Clément a été sauvagement agressé. (Capture d'écran)

Clément a été sauvagement agressé. (Capture d'écran)

Un jeune homme de 19 ans, présenté comme un militant d'extrême gauche, a été mortellement agressé mercredi soir dans un quartier très animé de Paris. Les auteurs présumés de l'agression, trois skinheads, ont réussi à prendre la fuite. La victime «a été frappée par l'un des skins qui avait un poing américain et a heurté un plot en chutant sur la chaussée», selon les premiers éléments de l'enquête policière.

Le jeune homme prénommé Clément «se trouve en état de mort cérébrale» a-t-on précisé de même source.

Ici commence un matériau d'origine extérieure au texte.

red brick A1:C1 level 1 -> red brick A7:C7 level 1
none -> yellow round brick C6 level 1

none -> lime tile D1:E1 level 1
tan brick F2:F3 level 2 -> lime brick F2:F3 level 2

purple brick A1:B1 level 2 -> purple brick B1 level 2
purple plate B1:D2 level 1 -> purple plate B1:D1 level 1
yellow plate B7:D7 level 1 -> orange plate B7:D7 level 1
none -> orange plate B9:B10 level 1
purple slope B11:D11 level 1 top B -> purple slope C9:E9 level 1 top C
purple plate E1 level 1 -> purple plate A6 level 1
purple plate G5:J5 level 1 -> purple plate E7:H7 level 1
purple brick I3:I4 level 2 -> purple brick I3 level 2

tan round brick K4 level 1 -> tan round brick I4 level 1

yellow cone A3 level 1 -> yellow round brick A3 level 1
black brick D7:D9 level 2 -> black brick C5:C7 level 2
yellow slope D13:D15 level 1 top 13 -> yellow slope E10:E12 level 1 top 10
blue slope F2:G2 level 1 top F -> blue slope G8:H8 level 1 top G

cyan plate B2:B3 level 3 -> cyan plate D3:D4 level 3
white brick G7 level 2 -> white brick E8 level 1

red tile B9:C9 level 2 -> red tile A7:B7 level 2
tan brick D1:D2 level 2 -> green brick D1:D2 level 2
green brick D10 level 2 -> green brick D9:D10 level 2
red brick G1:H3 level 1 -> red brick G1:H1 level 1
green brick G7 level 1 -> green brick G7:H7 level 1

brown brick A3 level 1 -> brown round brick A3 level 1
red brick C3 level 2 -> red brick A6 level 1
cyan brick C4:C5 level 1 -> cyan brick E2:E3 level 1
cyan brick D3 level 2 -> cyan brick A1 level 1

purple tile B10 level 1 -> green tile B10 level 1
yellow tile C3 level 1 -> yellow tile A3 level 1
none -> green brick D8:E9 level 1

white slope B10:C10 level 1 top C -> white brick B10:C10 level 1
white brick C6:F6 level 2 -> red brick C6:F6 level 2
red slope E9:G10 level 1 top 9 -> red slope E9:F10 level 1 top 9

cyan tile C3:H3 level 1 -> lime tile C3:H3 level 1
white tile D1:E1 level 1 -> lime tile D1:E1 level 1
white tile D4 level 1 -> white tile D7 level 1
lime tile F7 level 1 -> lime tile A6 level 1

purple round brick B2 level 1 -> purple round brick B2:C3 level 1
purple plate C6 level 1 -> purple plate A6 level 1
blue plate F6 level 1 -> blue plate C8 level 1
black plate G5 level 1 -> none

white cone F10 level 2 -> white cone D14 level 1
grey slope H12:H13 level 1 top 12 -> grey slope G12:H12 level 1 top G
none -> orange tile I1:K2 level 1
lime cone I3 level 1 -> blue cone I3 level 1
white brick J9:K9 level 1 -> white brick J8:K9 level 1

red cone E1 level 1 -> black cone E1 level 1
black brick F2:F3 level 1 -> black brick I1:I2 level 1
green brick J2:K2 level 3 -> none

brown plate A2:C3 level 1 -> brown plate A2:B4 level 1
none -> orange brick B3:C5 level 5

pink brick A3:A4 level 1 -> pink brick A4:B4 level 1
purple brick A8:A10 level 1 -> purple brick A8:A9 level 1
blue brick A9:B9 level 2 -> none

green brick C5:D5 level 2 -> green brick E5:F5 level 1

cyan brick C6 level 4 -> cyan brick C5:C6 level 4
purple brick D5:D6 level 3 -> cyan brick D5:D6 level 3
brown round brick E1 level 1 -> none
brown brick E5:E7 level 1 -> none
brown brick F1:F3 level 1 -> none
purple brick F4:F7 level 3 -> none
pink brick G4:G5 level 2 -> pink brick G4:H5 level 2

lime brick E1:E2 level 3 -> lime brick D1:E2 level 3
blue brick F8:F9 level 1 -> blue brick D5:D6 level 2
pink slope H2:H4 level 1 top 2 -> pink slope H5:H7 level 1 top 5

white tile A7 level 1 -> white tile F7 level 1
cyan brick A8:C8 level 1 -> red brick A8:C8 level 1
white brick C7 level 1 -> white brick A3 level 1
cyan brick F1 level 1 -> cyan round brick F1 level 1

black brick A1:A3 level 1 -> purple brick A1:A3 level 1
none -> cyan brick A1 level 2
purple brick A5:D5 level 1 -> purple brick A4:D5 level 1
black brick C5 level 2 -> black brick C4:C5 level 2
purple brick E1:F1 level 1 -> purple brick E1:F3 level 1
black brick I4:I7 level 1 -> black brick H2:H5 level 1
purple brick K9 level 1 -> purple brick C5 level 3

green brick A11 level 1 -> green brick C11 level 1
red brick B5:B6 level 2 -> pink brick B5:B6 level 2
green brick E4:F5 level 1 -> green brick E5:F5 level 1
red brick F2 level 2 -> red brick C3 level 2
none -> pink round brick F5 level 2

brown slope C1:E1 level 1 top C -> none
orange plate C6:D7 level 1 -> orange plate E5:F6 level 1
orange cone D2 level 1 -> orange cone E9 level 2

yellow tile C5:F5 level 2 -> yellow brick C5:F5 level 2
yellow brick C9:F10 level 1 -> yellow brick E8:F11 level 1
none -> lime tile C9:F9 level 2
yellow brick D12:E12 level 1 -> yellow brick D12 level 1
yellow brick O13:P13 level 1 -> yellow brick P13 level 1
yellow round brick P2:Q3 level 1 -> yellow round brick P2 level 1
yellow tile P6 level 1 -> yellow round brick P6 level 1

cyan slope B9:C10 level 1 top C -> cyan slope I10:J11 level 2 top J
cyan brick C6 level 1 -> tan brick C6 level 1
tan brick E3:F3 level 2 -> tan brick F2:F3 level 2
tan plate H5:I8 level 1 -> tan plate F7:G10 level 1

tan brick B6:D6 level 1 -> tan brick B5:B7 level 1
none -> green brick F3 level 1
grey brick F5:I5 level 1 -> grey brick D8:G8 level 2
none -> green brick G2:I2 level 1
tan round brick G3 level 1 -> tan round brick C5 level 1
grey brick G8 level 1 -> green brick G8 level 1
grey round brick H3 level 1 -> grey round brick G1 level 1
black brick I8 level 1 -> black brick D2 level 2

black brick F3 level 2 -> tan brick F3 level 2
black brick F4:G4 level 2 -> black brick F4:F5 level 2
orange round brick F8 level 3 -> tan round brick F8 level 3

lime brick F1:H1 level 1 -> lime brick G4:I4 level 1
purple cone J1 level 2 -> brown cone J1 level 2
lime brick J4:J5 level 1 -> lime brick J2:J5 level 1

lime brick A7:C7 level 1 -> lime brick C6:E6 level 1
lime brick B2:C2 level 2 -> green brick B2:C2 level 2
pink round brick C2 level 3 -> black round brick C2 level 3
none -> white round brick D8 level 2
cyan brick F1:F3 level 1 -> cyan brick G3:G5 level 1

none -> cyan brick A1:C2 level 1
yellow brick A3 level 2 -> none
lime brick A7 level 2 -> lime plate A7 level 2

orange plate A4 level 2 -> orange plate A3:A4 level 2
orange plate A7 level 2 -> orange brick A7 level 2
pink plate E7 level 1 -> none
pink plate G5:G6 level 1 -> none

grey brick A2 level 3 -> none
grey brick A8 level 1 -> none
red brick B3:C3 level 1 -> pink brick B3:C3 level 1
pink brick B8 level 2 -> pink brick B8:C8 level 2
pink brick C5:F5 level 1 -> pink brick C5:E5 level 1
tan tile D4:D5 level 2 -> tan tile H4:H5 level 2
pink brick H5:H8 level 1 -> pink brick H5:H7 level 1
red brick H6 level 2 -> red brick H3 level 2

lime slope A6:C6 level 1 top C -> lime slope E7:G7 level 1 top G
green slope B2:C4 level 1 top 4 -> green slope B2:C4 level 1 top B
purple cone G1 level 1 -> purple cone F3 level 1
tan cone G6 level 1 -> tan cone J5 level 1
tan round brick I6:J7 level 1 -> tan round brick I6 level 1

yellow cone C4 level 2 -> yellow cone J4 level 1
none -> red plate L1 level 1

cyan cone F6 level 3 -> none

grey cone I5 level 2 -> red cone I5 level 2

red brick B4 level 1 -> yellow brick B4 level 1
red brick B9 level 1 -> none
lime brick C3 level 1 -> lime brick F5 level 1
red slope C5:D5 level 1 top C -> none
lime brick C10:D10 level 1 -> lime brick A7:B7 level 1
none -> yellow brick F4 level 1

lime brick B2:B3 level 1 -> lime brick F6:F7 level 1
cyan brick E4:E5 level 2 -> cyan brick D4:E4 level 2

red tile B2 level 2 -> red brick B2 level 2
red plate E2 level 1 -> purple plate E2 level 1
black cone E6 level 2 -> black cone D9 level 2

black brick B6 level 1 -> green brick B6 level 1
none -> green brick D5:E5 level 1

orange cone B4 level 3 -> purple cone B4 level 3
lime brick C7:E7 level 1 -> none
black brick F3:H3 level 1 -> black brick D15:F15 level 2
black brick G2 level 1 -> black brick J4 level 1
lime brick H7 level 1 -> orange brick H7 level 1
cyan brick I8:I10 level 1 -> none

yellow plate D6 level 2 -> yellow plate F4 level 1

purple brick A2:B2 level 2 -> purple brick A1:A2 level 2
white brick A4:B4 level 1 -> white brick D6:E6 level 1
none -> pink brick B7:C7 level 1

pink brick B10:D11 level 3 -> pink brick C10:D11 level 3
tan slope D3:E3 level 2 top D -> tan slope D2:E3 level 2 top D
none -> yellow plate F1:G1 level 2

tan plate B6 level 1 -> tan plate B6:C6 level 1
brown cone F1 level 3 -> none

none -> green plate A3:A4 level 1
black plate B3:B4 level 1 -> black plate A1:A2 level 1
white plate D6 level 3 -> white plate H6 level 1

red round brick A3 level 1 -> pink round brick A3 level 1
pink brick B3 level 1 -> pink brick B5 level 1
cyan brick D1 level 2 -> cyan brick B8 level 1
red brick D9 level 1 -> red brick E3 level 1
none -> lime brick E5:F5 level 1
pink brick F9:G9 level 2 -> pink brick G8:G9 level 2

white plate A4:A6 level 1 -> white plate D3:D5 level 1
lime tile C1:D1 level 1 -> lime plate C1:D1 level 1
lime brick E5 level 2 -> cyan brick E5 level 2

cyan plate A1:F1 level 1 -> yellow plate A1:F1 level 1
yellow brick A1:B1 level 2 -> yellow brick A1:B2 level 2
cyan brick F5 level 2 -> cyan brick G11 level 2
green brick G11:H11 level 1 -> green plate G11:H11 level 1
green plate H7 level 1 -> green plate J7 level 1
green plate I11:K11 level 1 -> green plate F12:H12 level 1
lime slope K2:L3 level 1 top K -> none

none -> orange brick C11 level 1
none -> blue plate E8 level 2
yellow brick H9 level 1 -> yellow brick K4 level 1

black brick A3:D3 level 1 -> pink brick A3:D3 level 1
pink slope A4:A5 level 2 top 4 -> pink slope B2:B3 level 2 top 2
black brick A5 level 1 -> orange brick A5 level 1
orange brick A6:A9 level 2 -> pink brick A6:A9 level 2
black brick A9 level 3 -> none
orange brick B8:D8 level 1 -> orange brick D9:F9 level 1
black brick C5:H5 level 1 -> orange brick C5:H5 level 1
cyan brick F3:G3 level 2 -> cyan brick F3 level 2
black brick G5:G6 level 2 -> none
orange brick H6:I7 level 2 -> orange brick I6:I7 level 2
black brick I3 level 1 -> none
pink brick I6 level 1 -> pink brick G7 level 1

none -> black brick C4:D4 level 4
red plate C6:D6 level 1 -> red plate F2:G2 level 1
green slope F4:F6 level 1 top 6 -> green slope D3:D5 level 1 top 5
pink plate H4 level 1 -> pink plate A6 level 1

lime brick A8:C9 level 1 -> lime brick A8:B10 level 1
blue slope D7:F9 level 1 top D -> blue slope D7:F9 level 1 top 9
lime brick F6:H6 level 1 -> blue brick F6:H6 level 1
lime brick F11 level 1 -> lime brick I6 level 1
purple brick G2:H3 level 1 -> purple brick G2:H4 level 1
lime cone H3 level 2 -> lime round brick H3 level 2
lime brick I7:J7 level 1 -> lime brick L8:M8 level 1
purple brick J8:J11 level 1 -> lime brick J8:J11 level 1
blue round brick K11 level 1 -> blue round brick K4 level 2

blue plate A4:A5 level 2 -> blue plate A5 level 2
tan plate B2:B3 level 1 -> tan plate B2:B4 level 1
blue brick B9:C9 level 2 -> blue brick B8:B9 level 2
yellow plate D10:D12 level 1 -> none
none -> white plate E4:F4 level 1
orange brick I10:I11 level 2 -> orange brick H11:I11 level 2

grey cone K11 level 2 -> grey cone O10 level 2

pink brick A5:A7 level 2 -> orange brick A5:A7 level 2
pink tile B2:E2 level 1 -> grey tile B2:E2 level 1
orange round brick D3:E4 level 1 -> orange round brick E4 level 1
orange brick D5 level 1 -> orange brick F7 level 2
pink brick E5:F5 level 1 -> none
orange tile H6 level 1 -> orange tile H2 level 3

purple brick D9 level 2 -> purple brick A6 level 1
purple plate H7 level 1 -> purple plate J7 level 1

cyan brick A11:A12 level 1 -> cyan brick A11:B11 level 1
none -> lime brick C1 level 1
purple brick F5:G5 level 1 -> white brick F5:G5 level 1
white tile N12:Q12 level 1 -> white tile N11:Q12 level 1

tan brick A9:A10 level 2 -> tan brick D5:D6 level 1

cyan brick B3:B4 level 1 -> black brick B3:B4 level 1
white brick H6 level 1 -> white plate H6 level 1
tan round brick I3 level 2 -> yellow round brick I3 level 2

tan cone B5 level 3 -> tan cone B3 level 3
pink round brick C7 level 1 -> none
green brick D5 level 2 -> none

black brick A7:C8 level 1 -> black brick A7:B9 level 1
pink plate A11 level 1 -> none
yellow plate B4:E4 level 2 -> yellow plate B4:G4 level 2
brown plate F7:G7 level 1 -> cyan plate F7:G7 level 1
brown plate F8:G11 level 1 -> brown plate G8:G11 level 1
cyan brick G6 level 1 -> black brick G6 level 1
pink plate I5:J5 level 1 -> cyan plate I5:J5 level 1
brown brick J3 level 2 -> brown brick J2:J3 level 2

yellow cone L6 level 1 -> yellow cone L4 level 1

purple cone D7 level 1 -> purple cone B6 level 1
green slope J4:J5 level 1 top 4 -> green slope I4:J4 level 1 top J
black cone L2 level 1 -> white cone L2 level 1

Son agression aurait une «connotation politique». «Violemment frappé au sol par un groupe de plusieurs militants d'extrême droite, manifestement du Groupe JNR (Jeune nationaliste révolutionnaire), laissé inanimé», le militant «a été déclaré ce soir en état de mort cérébrale à l'hôpital (de la Pitié) Salpêtrière», a indiqué le Parti de Gauche (extrême gauche française). Le leader des Jeunesses nationalistes révolutionnaires (JNR) a démenti jeudi toute implication de son groupe.

Appel à la dissolution des groupes d'extrême droite

Selon une source policière, une vente privée de vêtements était organisée mercredi dans le quartier de la gare Saint-Lazare, au centre de Paris. Vers 18h, trois jeunes gens «de type skinhead», dont une femme, sont arrivés dans les lieux et il y a eu invectives, bousculades et échanges de mots entre eux et un autre groupe de jeunes.

Rejoints par «des renforts», les skinheads ont ensuite attendu ces derniers devant le magasin. Après des échanges «très houleux», l'un des skins a frappé le jeune Clément. Les auteurs de l'agression n'avaient toujours pas été interpellés peu avant 1h.

Dans un communiqué publié dans la soirée, le Parti de Gauche dénonce la «lâche agression» du militant «connu pour son engagement contre l'extrême droite». Il «exige la dissolution des groupes d'extrême droite qui multiplient les actes de violence à Paris et à travers le pays depuis plusieurs semaines».

Le maire socialiste de Paris, Bertrand Delanoë, a de son côté souhaité que «la police et la justice parviennent à identifier rapidement les coupables».

(L'essentiel Online/AFP)

Manuel Valls déterminé

Le ministre de l'Intérieur, Manuel Valls, a dit jeudi sa «totale détermination à éradiquer cette violence qui porte la marque de l'extrême droite et met gravement en danger notre pacte républicain», après la violente agression la veille, à Paris, d'un militant d'extrême gauche qui est dans un état désespéré.

«Manuel Valls souhaite que les investigations, menées par les policiers du 1er district de police judiciaire sous l'autorité du procureur de la République, permettent d'interpeller dans les meilleurs délais les responsables de ces faits intolérables, afin qu'ils répondent de leurs actes devant la justice», selon un communiqué.